• _Exercise data_

§

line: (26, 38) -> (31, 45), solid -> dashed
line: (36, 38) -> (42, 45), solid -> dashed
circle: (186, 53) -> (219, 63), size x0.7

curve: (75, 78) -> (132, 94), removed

§

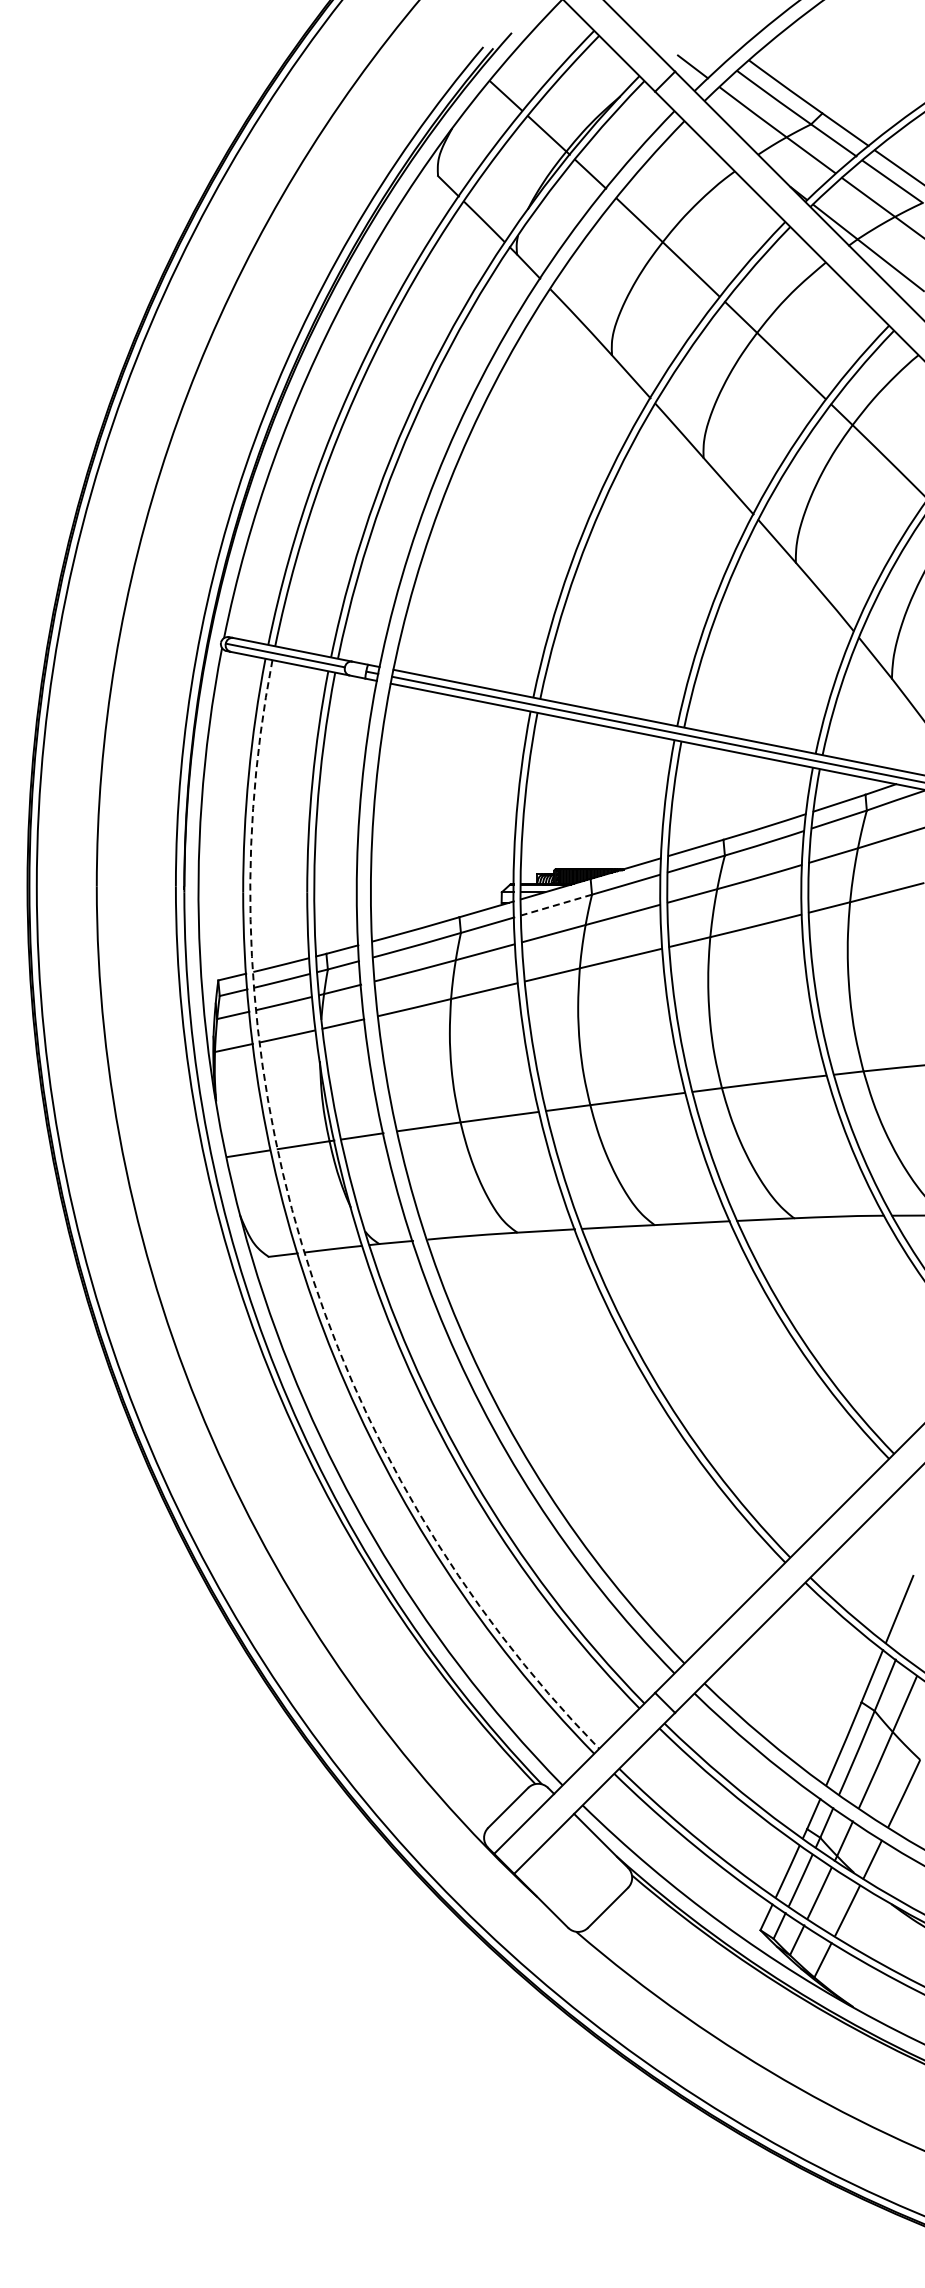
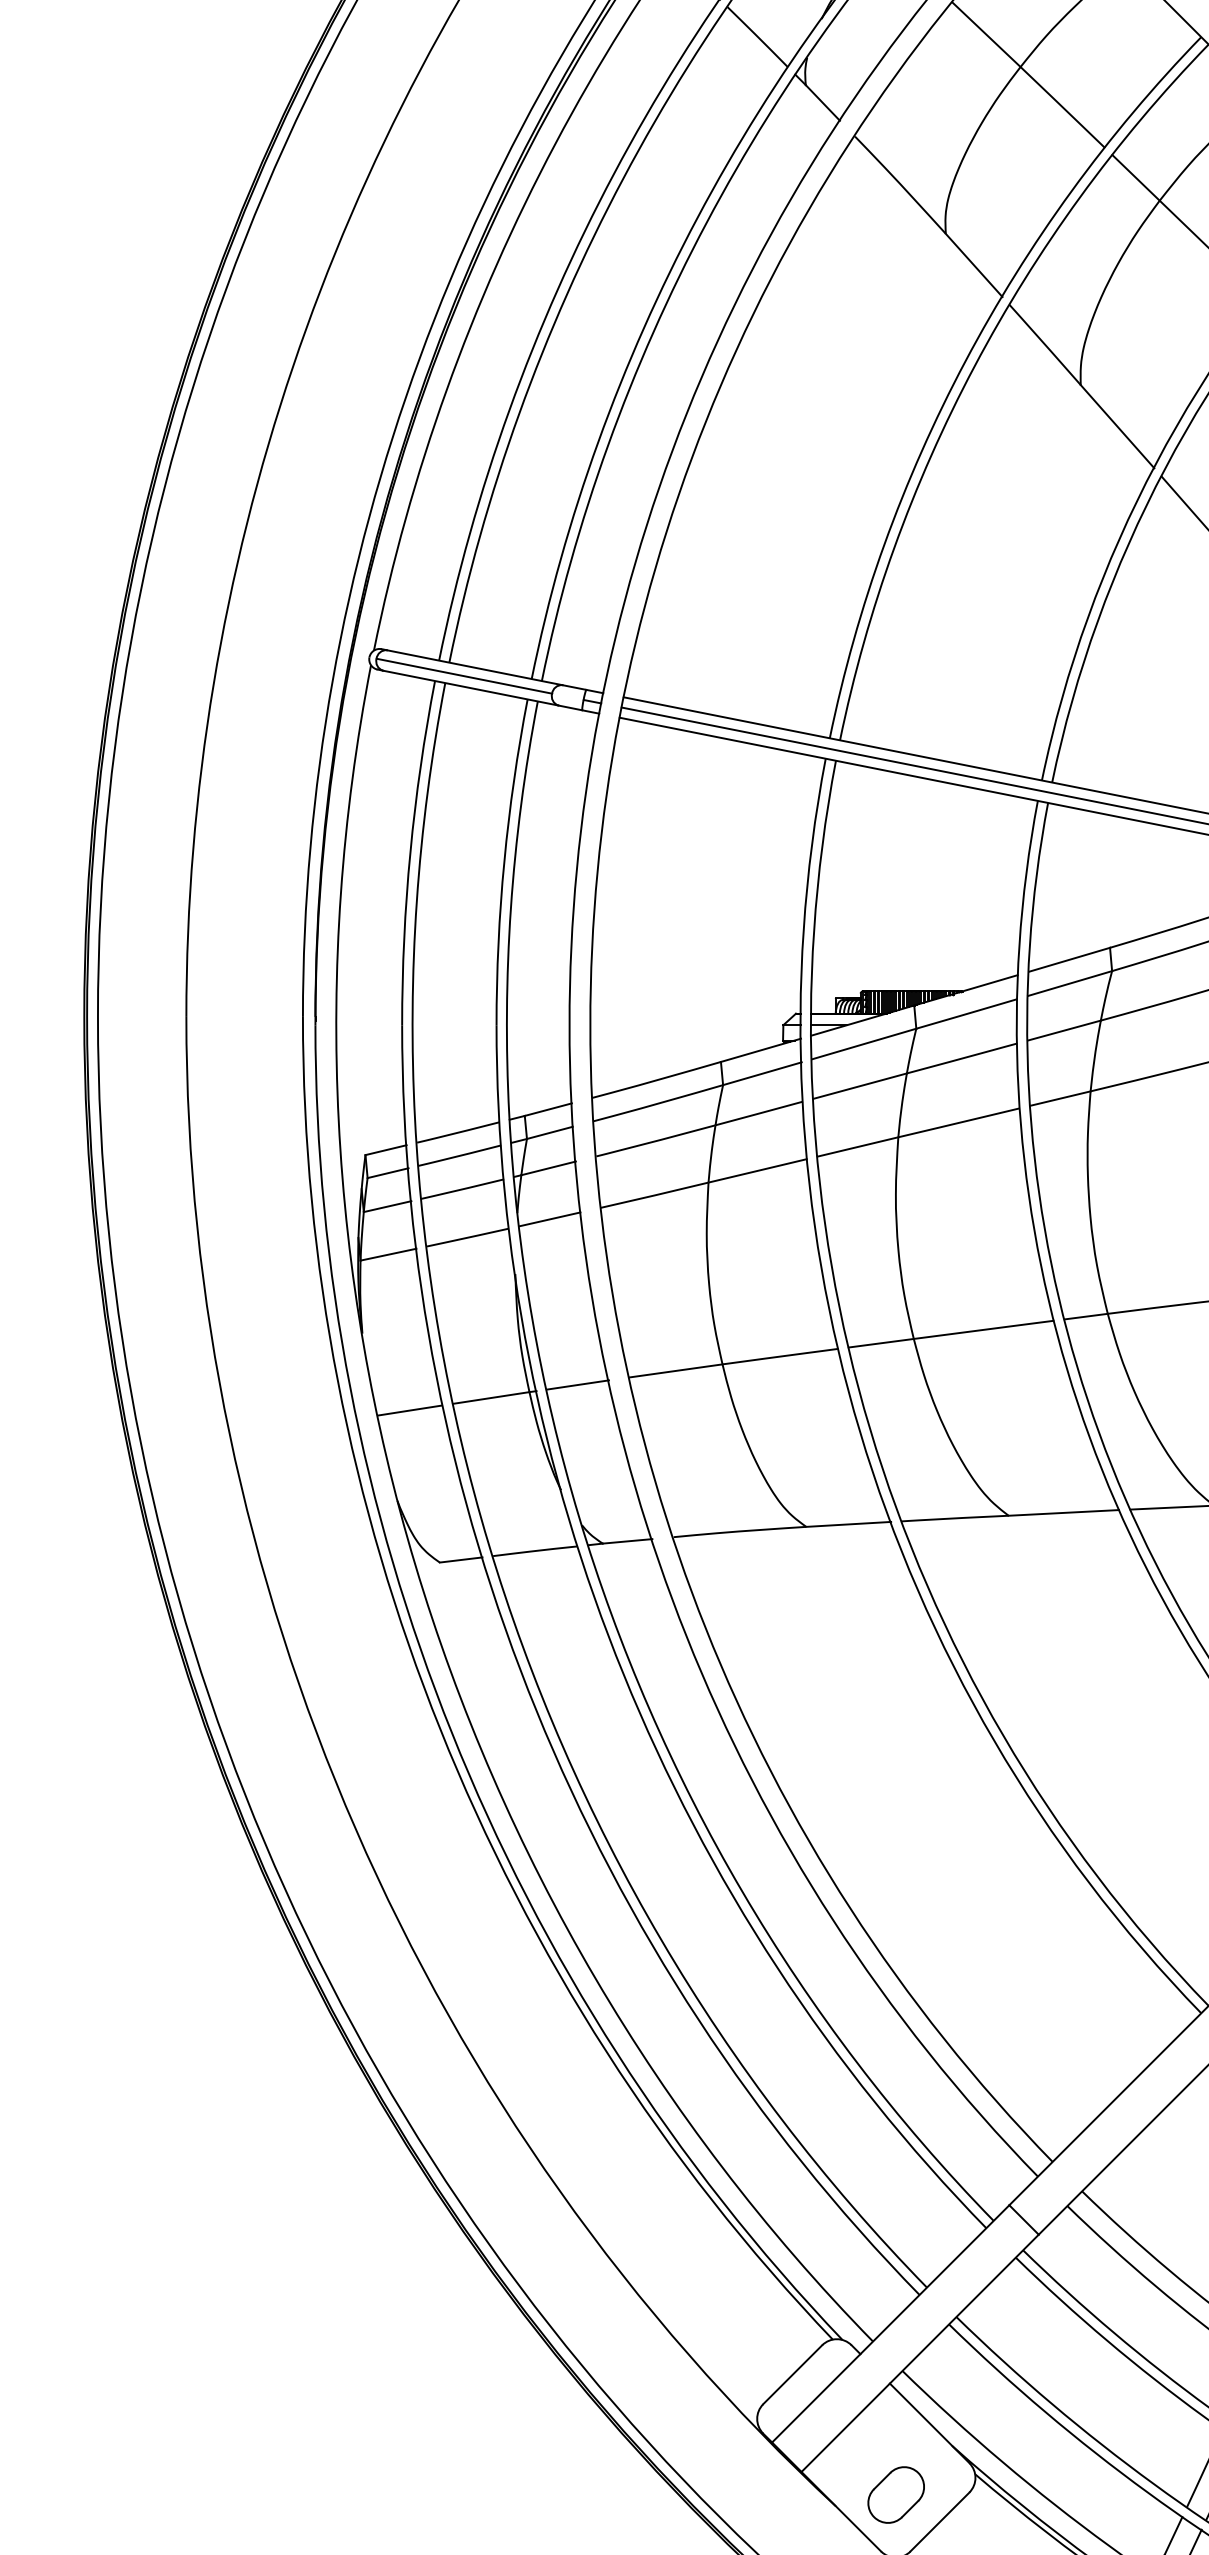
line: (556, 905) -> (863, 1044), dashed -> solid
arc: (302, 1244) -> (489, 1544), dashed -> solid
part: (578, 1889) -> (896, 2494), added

§

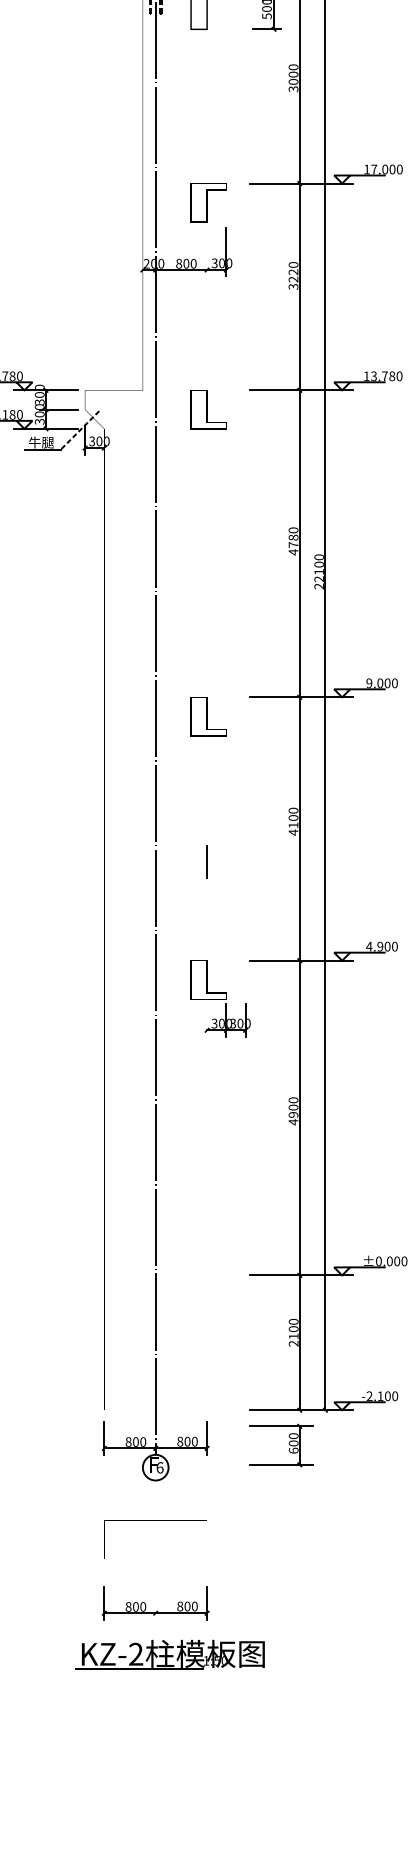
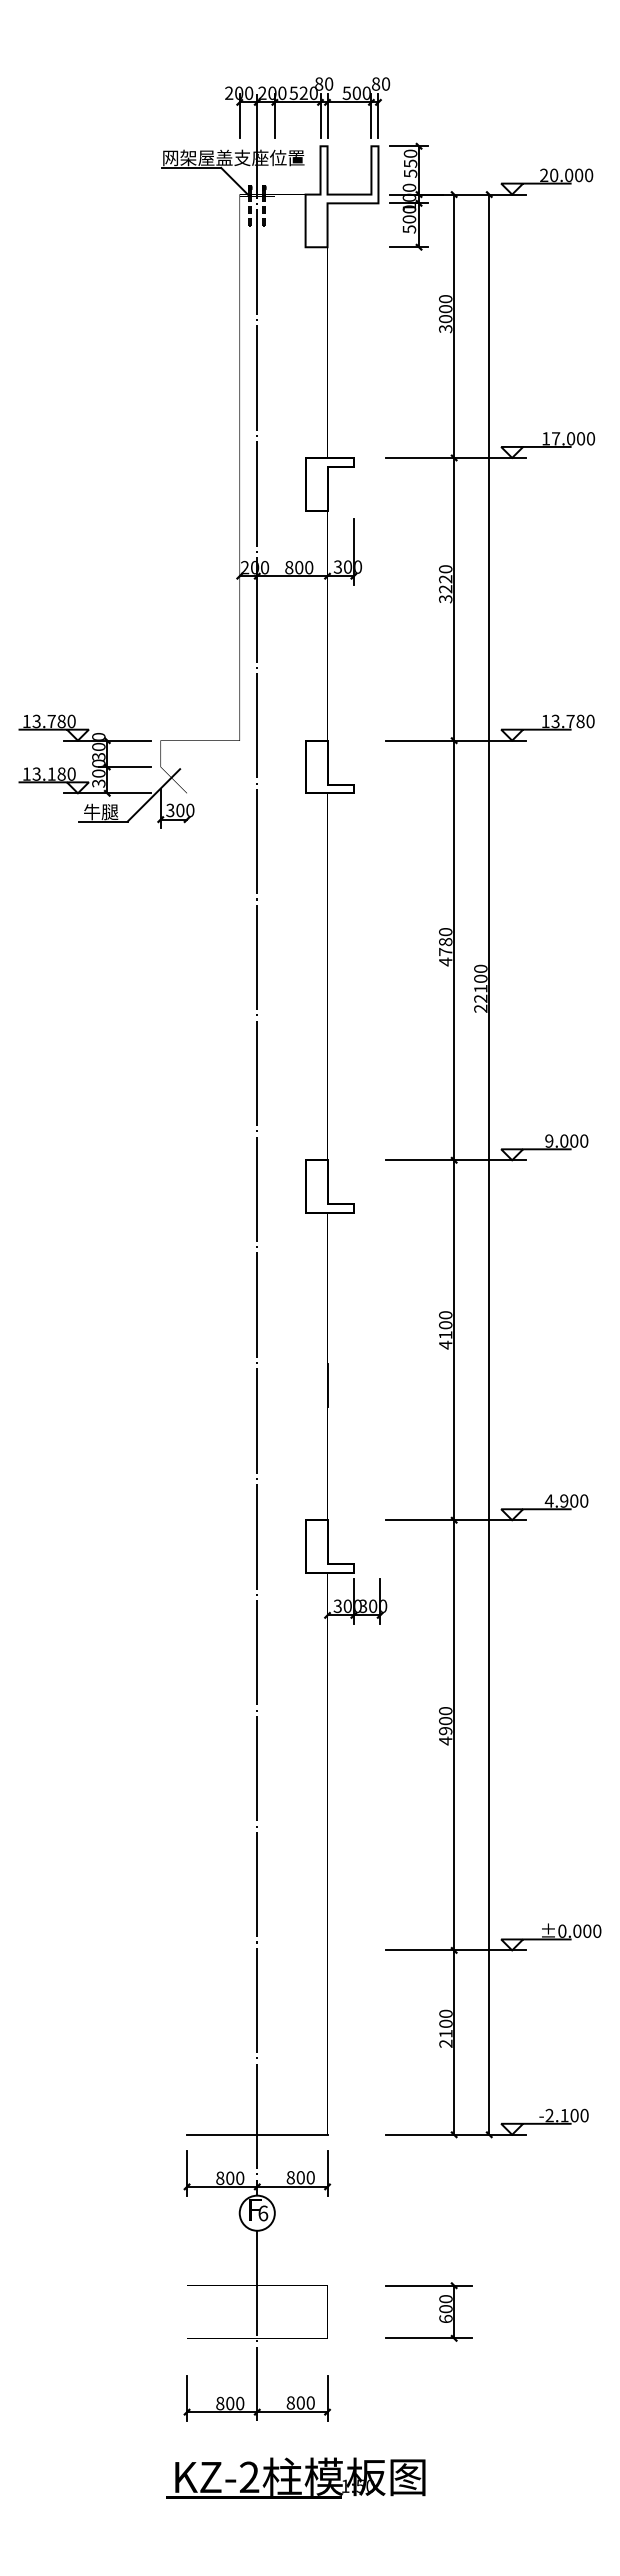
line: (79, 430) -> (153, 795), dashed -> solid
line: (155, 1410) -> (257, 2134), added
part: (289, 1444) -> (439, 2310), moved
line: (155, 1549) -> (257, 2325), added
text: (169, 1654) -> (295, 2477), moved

§

• _Aim of the task_
Please give an exact copy of the entries above, from the line with "line: (26, 38) -> (31, 45), solid -> dashed" down to the line with "curve: (75, 78) -> (132, 94), removed", inclusive, and nothing else.

• _Result of the exercise_
line: (26, 38) -> (31, 45), solid -> dashed
line: (36, 38) -> (42, 45), solid -> dashed
circle: (186, 53) -> (219, 63), size x0.7

curve: (75, 78) -> (132, 94), removed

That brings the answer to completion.